Abdisho Thondanatt died in 1900, leaving the followers of Mellus without a bishop till 1908, when the Assyrian patriarch finally sent a new bishop to Malabar. Corebishop Agustinos had been trying to bring a bishop from the Chaldean patriarch, but he was not willing to do so as he had strict orders from Rome not to take any such steps. Hence they approached the Assyrian patriarch, and he appointed Abimalech Timotheus as Metropolitan of India. Abimalech, influenced by Anglican Protestant thought, started a process of iconoclasm among the Mellusians. He pulled down the raredos of the churches and destroyed the statues and images. He also started a programme of replacing the old Malabar usage of the East Syriac Rite liturgy with the Rite of the Assyrian patriarchate. This created a new division among the Mellusians. Those, who opposed the radical stance of Metropolitan Abimlech organised themselves under Corepiscopus Augustine, and were known as Independents and those who stood with Abimalech were called Surays. The two factions engaged in legal suits, which the Independents finally lost, and the independents ultimately joined the Syro Malabar Church. Abimalech was succeeded by Thoma Darmo in 1952. In the 1960s, Darmo and Patriarch Shemʿon XXI engaged in a bitter rivalry and in 1968, Darmo was elected as a rival patriarch, thus forming the Ancient Church of the East. He consecrated two Indian bishops, including Aprem Mooken who became his successor as Metropolitan in Trichur.

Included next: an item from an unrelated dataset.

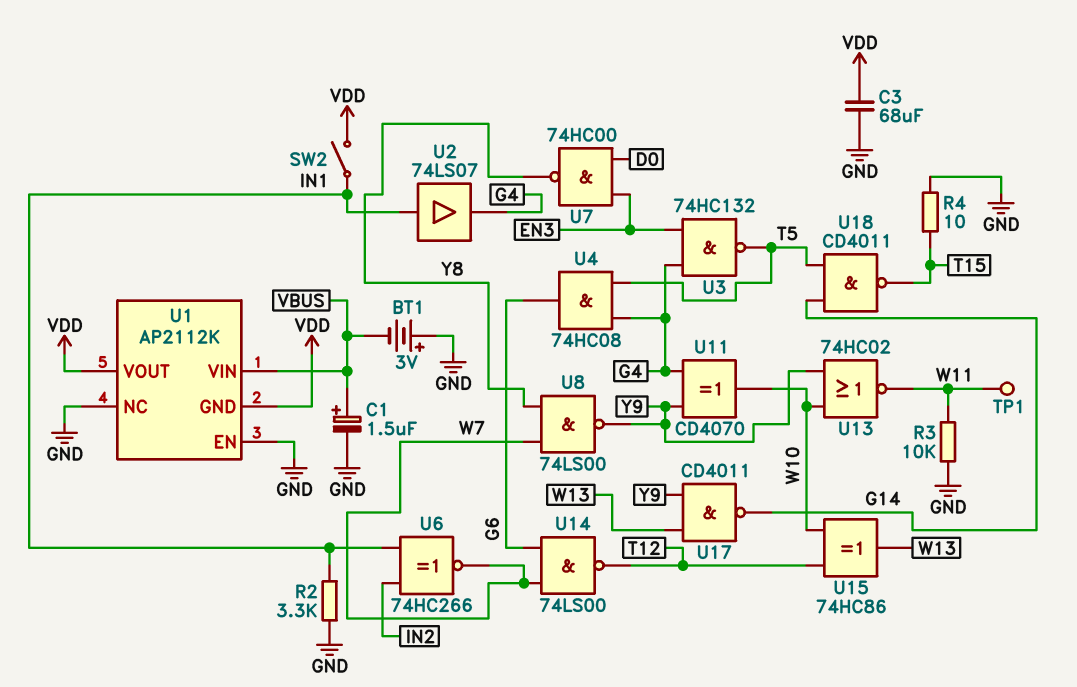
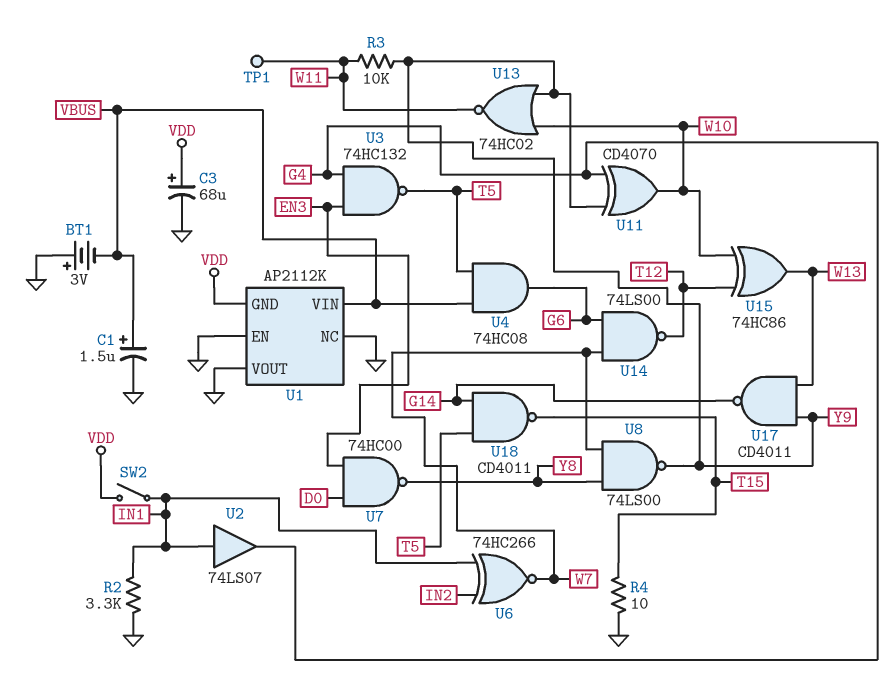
C3: 68uF (GND, VDD) -> 68uF (plus VDD, minus GND)
R3: 10k (GND, W11) -> 10k (W11, Y9)
U1 pin VOUT: VDD -> GND
U4: AND 74HC08 (in G4, in T5, out G6) -> AND 74HC08 (in T5, in VBUS, out G6)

In 1971 Patriarch Shemʿon XXII consecrated a rival Metropolitan for Malabar, paving way to full blown schism in Indian church. In 1995, Metropolitan Aprem achieved full union of the two rival factions in India and the Chaldean Syrian Church in India became united with the Assyrian Church of the East led by Patriarch Dinkha IV.

==Syro-Malabar Church==
The rising tensions between the Pazhayakoottukar and the Carmelite missionaries forced Rome to change its policy as it realised that granting true autonomy and self-government to the Pazhayakoottukar was the only feasible solution. In 1887, the Syrian Catholics were formally separated from the Vicariate of Verapoly, which was left for the Latin Catholics, and two new apostolic vicariates were established for the Syrians based in Kottayam and Thrissur. In 1896, they were reorganized into three vicariates namely, Trichur, Ernakulam, and Changanacherry, under the guidance of native bishops. This paved the way for the foundation of the modern Syro-Malabar Church. In 1911, a new vicariate was founded for the Pazhayakoor Thekkumbhagar (Tekkumbāgaṟ or Southists or Knanaya) based in Kottayam, following a similar event among the Puthenkoor Thekkumbhagar in 1910. In 1923, Rome established a complete Syro-Malabar Catholic hierarchy with the Archbishop of Ernakulam as the head. In 1992, the church was declared a major archiepiscopal church.